Gaming My Way

17 Apr

League of Legends, Tribes: Ascend, and Accessibility in Games

Recently, I’ve picked up quite a few new (to me) games.  To be specific, those are Tribes: Ascend, Kingdoms of Amalur, Devil May Cry 4, Fallout 3: GotY, Sonic 4 Episode 1, Trine 2, and Magicka. I’ve spent the majority of my limited gaming time playing through Kingdoms of Amalur and learning the intricacies of taking out my enemies while blowing past them at 100-200 km/h in Tribes. I’ve also gone back to playing an old staple of mine, League of Legends.

Which brings me to what I want to write about today. While I think the complete package of League of Legends is the better game, I think Tribes: Ascend is more fun to play. How can this be? Well, it’s because Tribes is more accessible than LoL. There’s only one way to unlock the full potential of any character in LoL: get to level 30 to fully unlock your rune pages and masteries, and grind out the IP needed to buy the runes you want to use for your character. In Tribes, you still have to grind, but you don’t have to hit any specific level to fully unlock the features you wish to use for a given class. Get the XP, and spend it. In both games, naturally, you can pay real money to unlock new classes and options as well, but you can not spend real money to get upgrades, which must be bought with IP/XP earned in game.
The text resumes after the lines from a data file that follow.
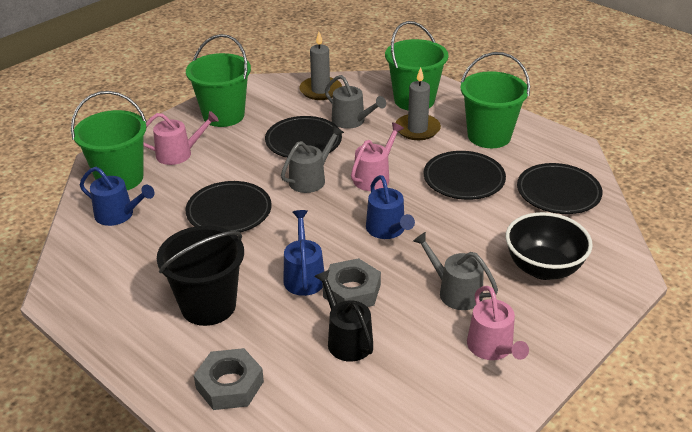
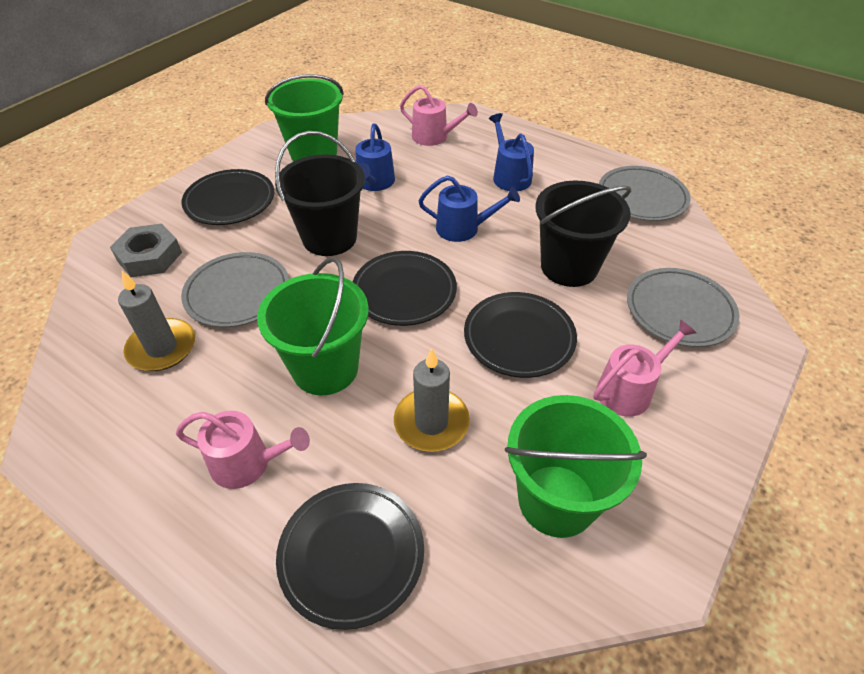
black bowl: 1 -> 0
black bucket: 1 -> 2
black watering can: 1 -> 0
green bucket: 4 -> 3
grey nut: 2 -> 1
grey plate: 0 -> 3
grey watering can: 3 -> 0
In any case, in Tribes, I’ve played for a couple months, and unlocked all the stuff I need for my two favorite classes. Meanwhile, a couple years later in League of Legends, having put a lot more time into it, I do have a lot of characters and more options on what to play effectively, but none of them are yet at their full potential, as I’ve not yet hit level 30. This, of course, many players will jump to say I could easily be level 30 by now. And it’s true, if I played LoL more, I could be. But this misses the point entirely. LoL is much more of a time investment than Tribes is to get your favorite options up and running at their full power. This makes it less accessible.

Likewise, I tend to play Tribes more often because I can jump into a game whenever I want, against real people for opponents, without having to worry about getting my account suspended if something unexpectedly comes up that I’d rather be doing or have to do. In LoL, the only option to just jump in and play is against bots, and not only that, but even though bots of intermediate difficulty exist, they are not an option to fight against in custom games, the only game mode that exists for those wanting to play without a time commitment. This is because in League, any game you leave with at least one other human player involved counts against you, and accumulating too many in too short a time (specifics are not explained) will get your account suspended for leaving.
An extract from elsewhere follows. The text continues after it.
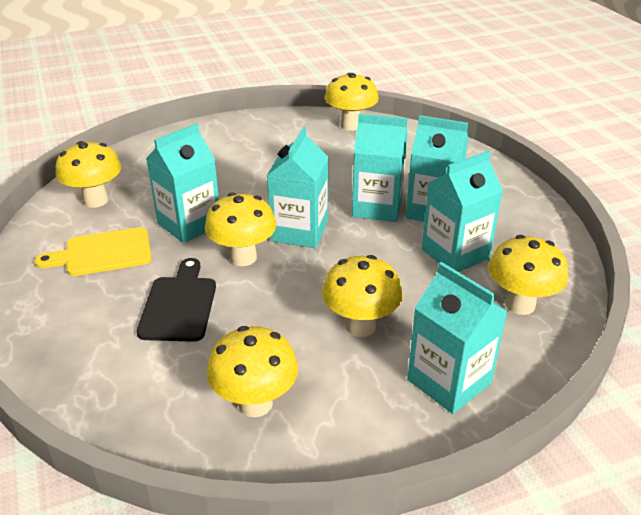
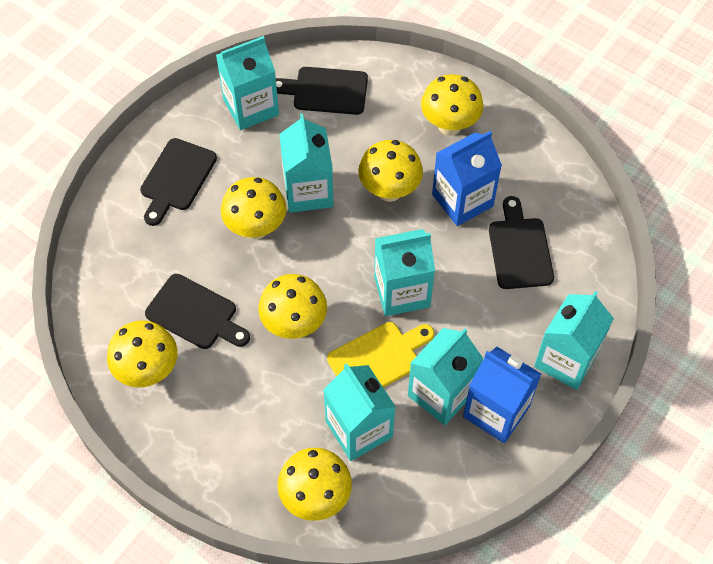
black cutting board: 1 -> 4
blue carton: 0 -> 2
As was noted by a recent submission to this month’s blog carnival, MOBA’s and some of their players sometimes take themselves a bit too seriously. This, naturally, does not apply to everyone, but it applies to a large enough part of the community, not to mention the developers, that it’s hard to just play to have fun. Frankly, League could be a lot more accessible if normals would allow people to leave at any time, replacing them with a bot until someone else wanted to hop in and take over. Naturally, ranked could keep its rules as is, as ranked is typically the intended game mode for those wanting to take the game more seriously. But an option for more casual players that still want to play real matches with real players would go a long way to making the game more accessible.

Tribes, meanwhile, makes it easy to drop out if something comes up. Escape, exit game, and you’re out. Not only that, but you still keep any xp you earned during the match, a step I don’t think is necessary, but is certainly welcome. League developers would never consider such a thing. Add in the fact that a typical Tribes match takes place in about 10-20 minutes, while a typical League match is about 40 minutes (and if it runs long, you’d better have the extra time set aside if you don’t want to get closer to an account suspension), and you see how League requires more time investment even in the short term.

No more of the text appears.